DECORAH, Iowa — The current war in Ukraine has disrupted supply chains in energy and food. Countries have expressed their concerns for energy security and shortages in fossil fuels. This is the case for both European countries but also for developing countries which all receive their energy supply from Russia. This disruption in energy supply has created a rush to secure supplies. The growing LNG market has led to the demand for LNG being higher than its supply.
What is LNG?
Liquefied natural gas (LNG) is a type of fossil fuel. To form liquefied fossil gas, fossil gas is supercooled to its liquid state of -260°Fahrenheit (-160℃). Once in its liquid state, LNG is loaded on tanker ships or trucks and exported. Once exported it is brought back to its gaseous state and can be transported through pipelines, burned in home boilers and can be used in industries. LNG is one of the cleanest fossil fuels and people use it in various industries like food service, production and electricity generation. It also consumes low energy and consumers use it for heating and cooking.
Underinvestment in Supply
Some of the biggest exports of LNG are from Australia, Qatar and the United States. But only the United States and Australia increased their LNG exports in 2020. Because demand for gas has increased, amid the shortage in supply from Russia, gas prices have spiked. However, the shortage in gas supply is a global problem. There are gas fields in Argentina, Pakistan, Thailand, India and Chile that have experienced declines in output due to reduced investment. The high demand for gas goes beyond Europe. Due to the high prices in Europe, demand has decreased in LNG-importing countries. Europe ends up receiving LNG cargo that was initially destined for developing countries. This LNG cargo then enters a well-integrated European pipeline network connecting most countries in the European Union. On the other hand, developing countries are starved of much-needed gas.
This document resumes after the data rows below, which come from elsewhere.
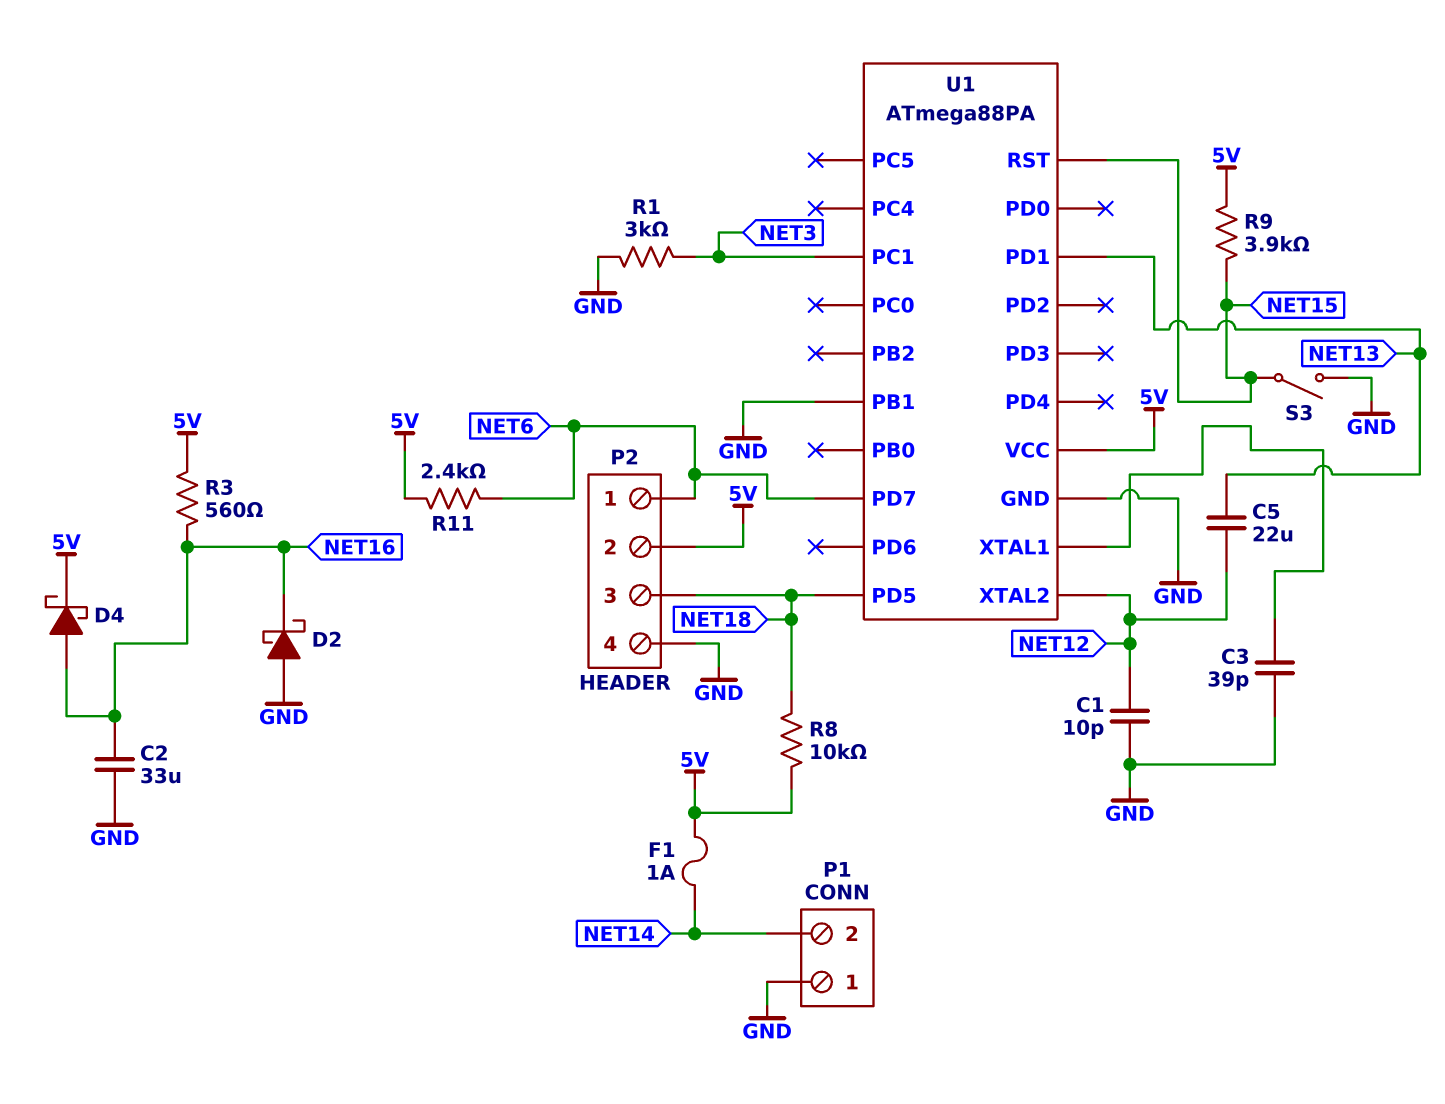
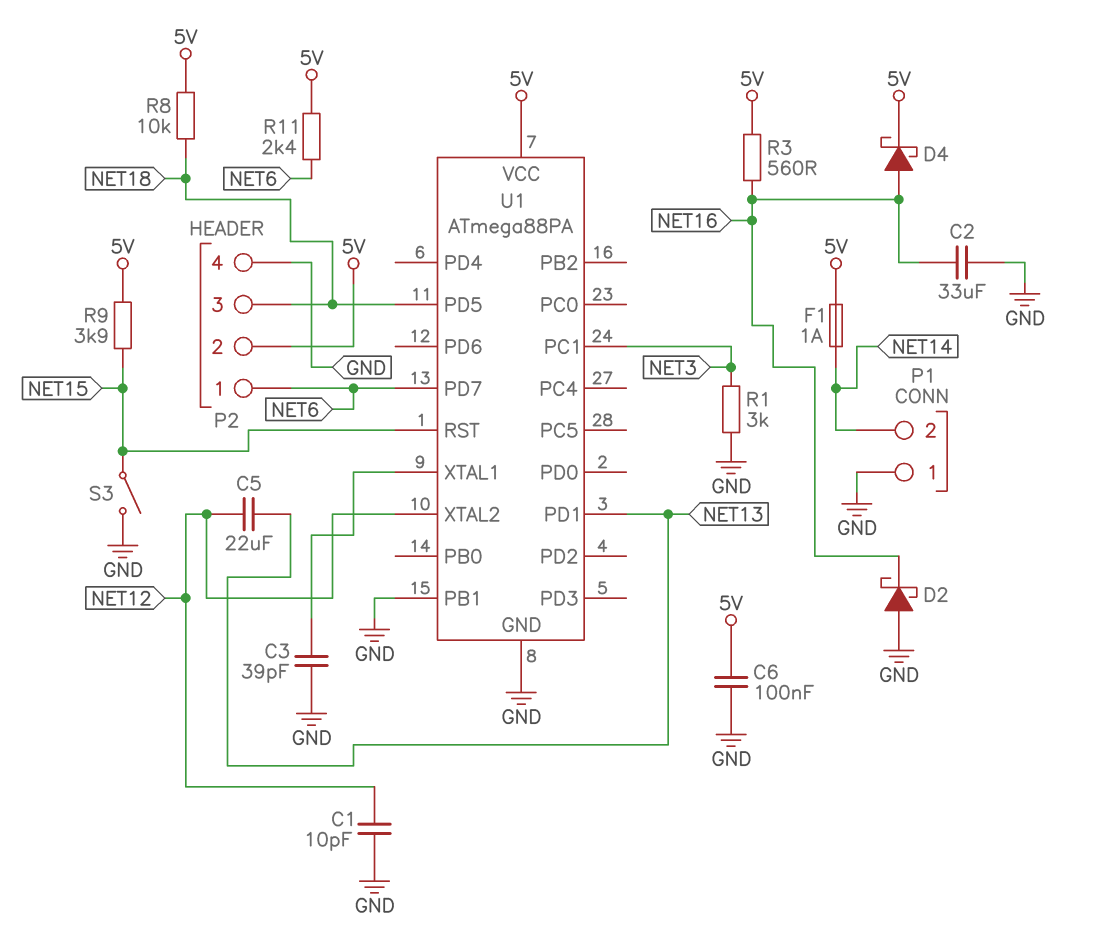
C6: none -> 100nF (5V, GND)

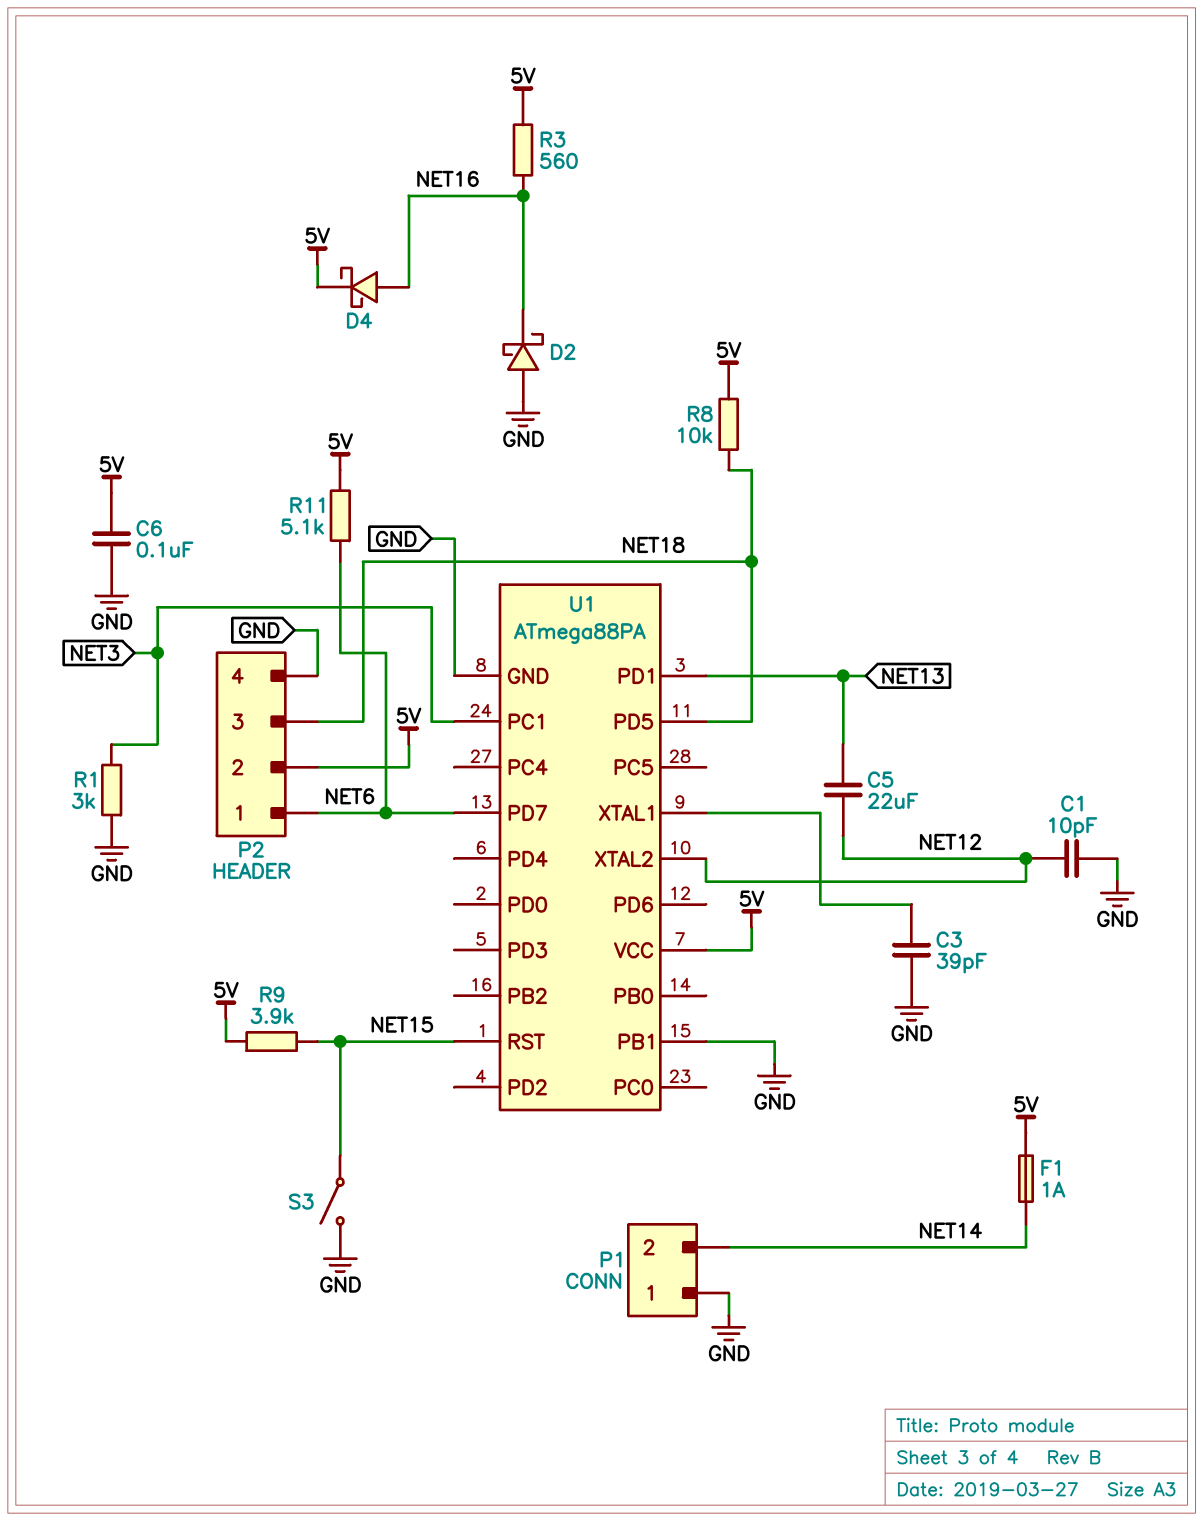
C2: 33uF (GND, NET16) -> none
R11: 2.4k (5V, NET6) -> 5.1k (5V, NET6)

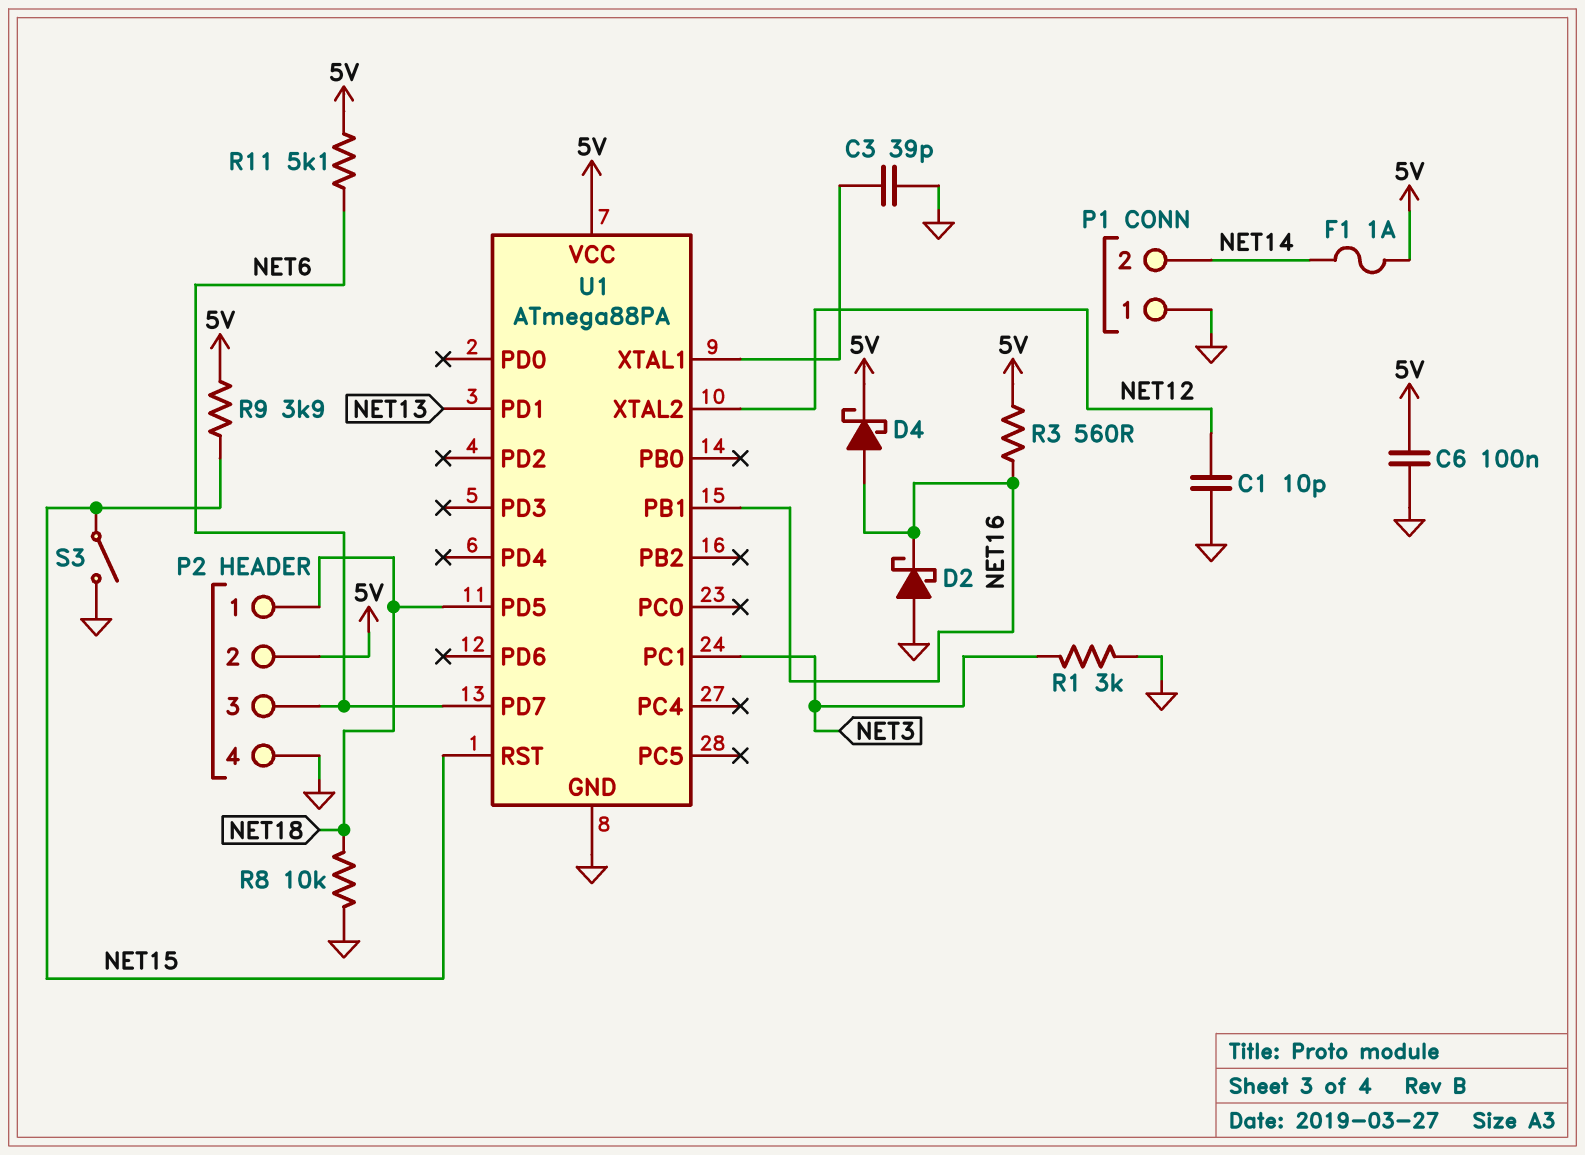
C5: 22uF (NET12, NET13) -> none
P2 pin 1: NET6 -> NET18
P2 pin 3: NET18 -> NET6
R8: 10k (5V, NET18) -> 10k (GND, NET18)
U1 pin PB1: GND -> NET16

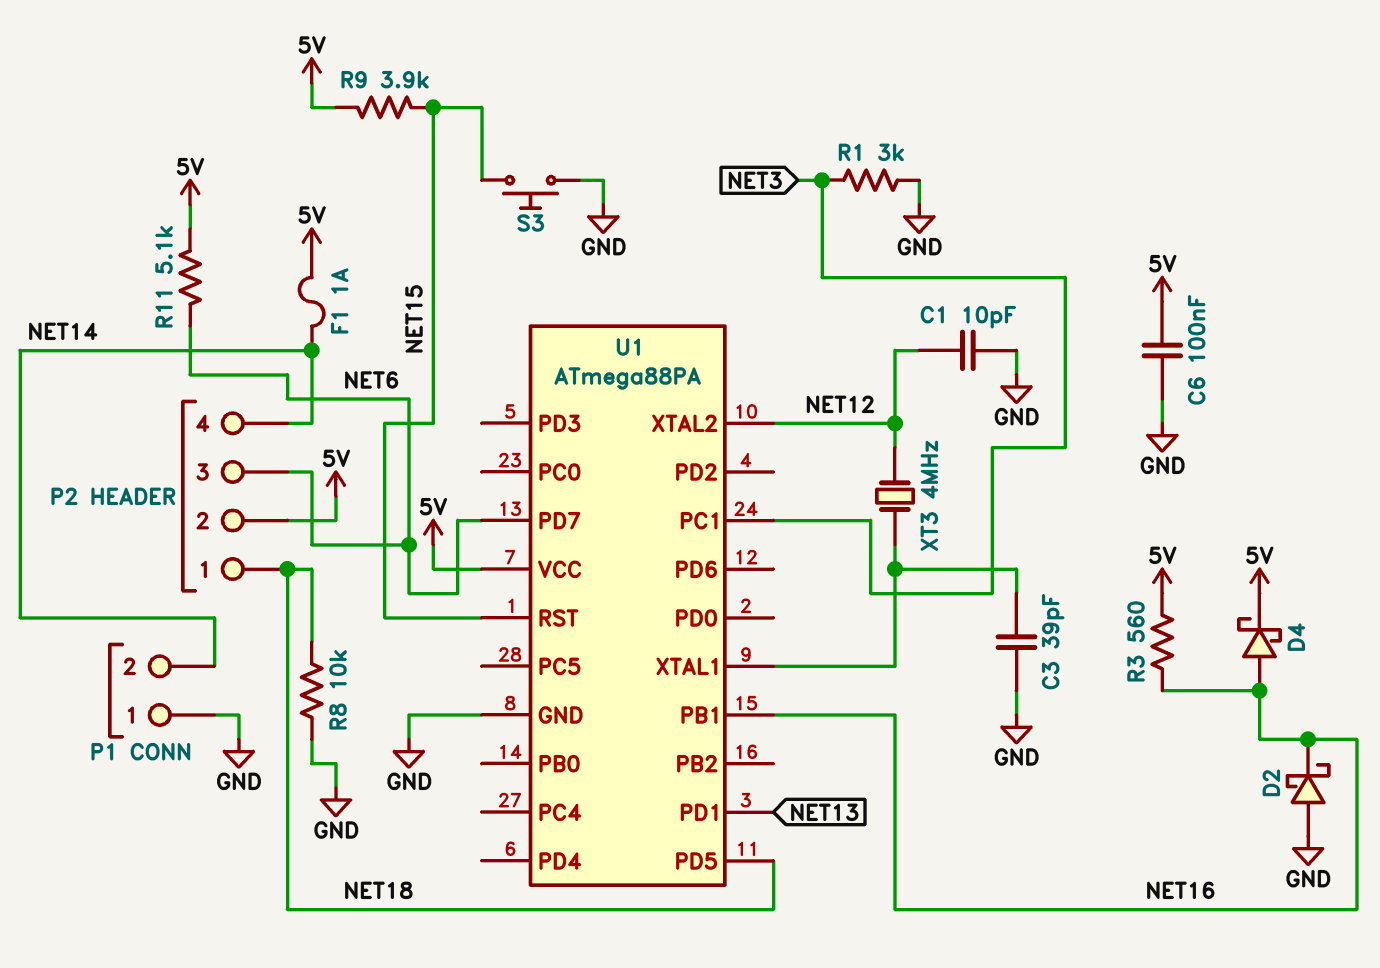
P2 pin 4: GND -> NET14
S3: switch (GND, NET15) -> button (GND, NET15)
XT3: none -> 4MHz (NET12, U1/XTAL1)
Reducing Energy Poverty with LNG
Now, African and Asian markets need a new supply. As one of the world’s biggest LNG exporters, Qatar is looking to become Europe’s new supplier of gas. It has already signed deals with European energy companies to expand its LNG supply.
For African countries, domestic markets could be the solution to the supply shortage of gas. Tanzania, Nigeria, Algeria and Mozambique have large gas reserves in Africa and are big exporters of LNG. Unfortunately, gas discovery in sub-Saharan Africa takes an average of 15 years to reach the first production.
An important challenge to LNG investment and supply in Africa is security. This directs African countries to turn to LNG imports due to their concerns about the security of supply. Other complications are shortages in infrastructure or interruptions which have prevented Nigeria from supplying gas to Ghana through the West Africa Gas Pipeline.
Africa needs energy now more than ever. Over 600 million people in sub-Saharan Africa have no access to electricity. According to Dr. Ben Asante, CEO of Ghana Gas, LNG is a cost-effective solution to address energy poverty in Africa.
Currently, the growing LNG market has led to a number of LNG projects addressing energy poverty in Africa. One of them, Area 1, is a $20 billion project that the energy company, TotalEnergies, is developing in offshore Mozambique. This project will satisfy domestic gas consumption and supply gas for LNG exports to Europe and Asia. Mozambique LNG Area 1 project will develop the country’s industry. According to The African Development Bank, this project will contribute about $67 billion to Mozambique’s GDP. This project will also generate about 5,000 jobs for the construction of the LNG facility with the first LNG cargo expected in 2024.
The disruption of the global energy supply has exposed important facts about energy security. Demand has surpassed supply which has led to high energy prices across the world. First, this global energy shortage sheds the spotlight on energy poverty and how vulnerable energy security is worldwide.
According to the U.N., over 1.1 billion people globally have no access to electricity while 600 million people in Africa lack access to the grid. Second, the growing LNG market has shown how natural gas is a cost-effective solution to energy poverty. LNG is not only a clean fossil fuel but is also easy to transport through either pipelines, tanker ships or trucks making it accessible worldwide.